Most eye-catching are these two, their pink pepper and umami gins. The former is the one that first made their name in Britain, and is flavoured with — as you might have guessed — pink peppercorns, but also honey, vanilla and cardamom. All of them combine well to make a genuinely unusual and interesting drink, though its one that is really at its best as part of a cocktail. If you’re serving it in a simple G&T the makers recommend mixing it with Fever Tree’s aromatic tonic water — and it really did make a quite outstanding combination, though perhaps not for everyone. One of our testers loved it; the other couldn’t even finish the glass. (The former happily did the honours, naturally.)

Audemus’s newer effort is the Umami gin, which is made — and we swear we’re mot making this up — with Parmesan cheese and capers. It’s a bold and unusual combo, for sure, and if you see it being served in a gin bar then we’d heartily recommend having a taste. It’s definitely best to have that taste before taking the plunge and buying a full bottle. Over at Spirit Kiosk they say it ‘sounds bonkers’ but that ‘it’s also delicious’. Will you agree? It’ll certainly be entertaining finding out.

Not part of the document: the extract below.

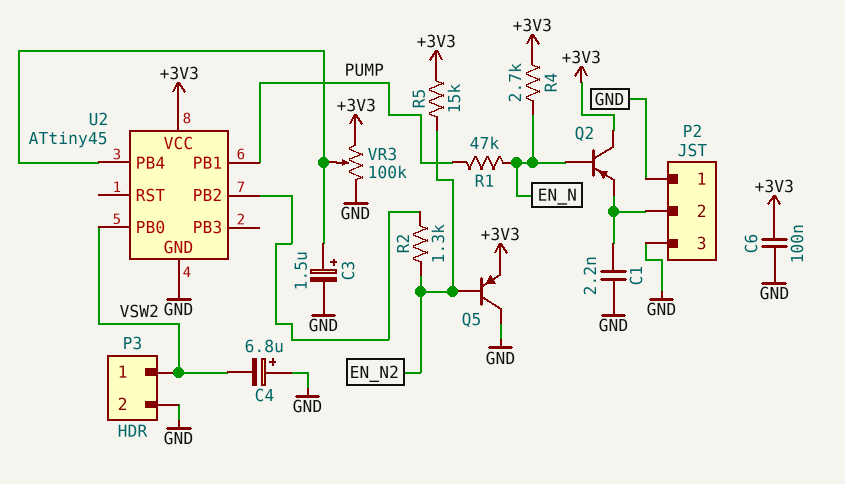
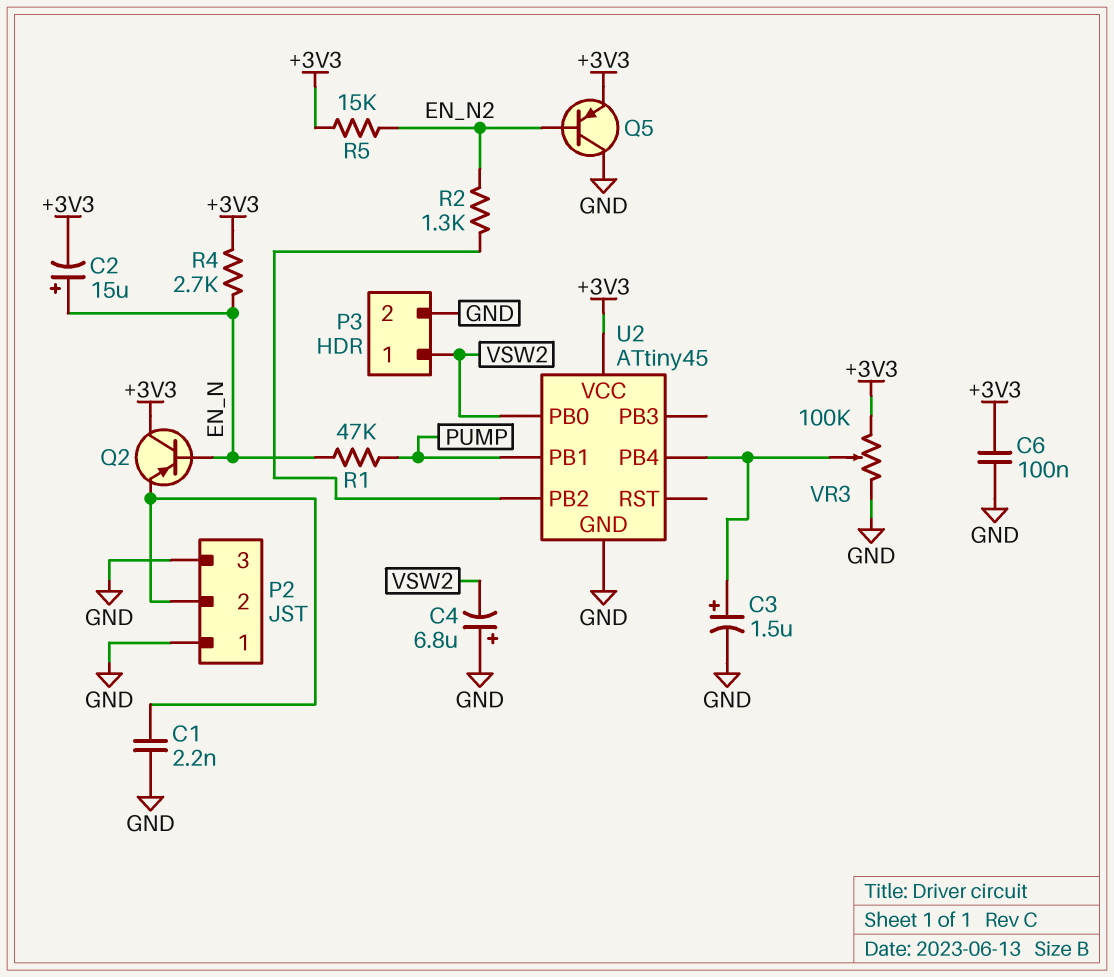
C2: none -> 15uF (plus EN_N, minus +3V3)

Pink Pepper Gin and Umami Gin by Audemus, £39.95 for 70cl

Jaffa Cake Gin

‘Please can you send me the link? Will buy INSTANTLY’ was the immediate reaction from one of the Country Life staff on being told of the existence of this gin. Since those days, it’s become a real best-selling favourite: there are vodka and rum equivalents, but for our money the gin version is still the best.

Shockingly, not everybody gets quite as excited as we do. Those people are wrong. How could you possibly not love a gin distilled with oranges, fresh orange peel, cocoa powder and real-life Jaffa Cakes?

Jaffa Cake Gin at £27.95 from Master of Malt — click here to buy.

Chase Hedgerow Elderflower Gin

‘Hand-made in Herefordshire’ reads the label on the bottle of this delicate, floral gin which has a strong whack of gin’s traditional juniper notes — not something that you can say of all the gins on this page. Elderflower is a lovely taste that seems perfect for the season as we head into Spring, and the fact that this comes in a pretty and hugely tasteful bottle is an extra bonus.

£34.20 from Amazon

Tarquin’s Hibiscus & Lemon Gin

‘We wanted to create something to celebrate the English spring,’ says the eponymous Tarquin, aka Tarquin Leadbetter, who runs this small distillery near Padstow. It’s a beautifully elegant gin with a lovely balance of floral and fruity notes — and for something a bit different, it makes a fun fruity cocktail. 50ml of the gin with 25ml of lemon juice and a teaspoon of strawberry jam, shaken with ice, strained into a jam jar and topped with a splash of pink bubbly. Okay, perhaps this recipe is a bit more hen party than mother’s day, but it’s certainly different.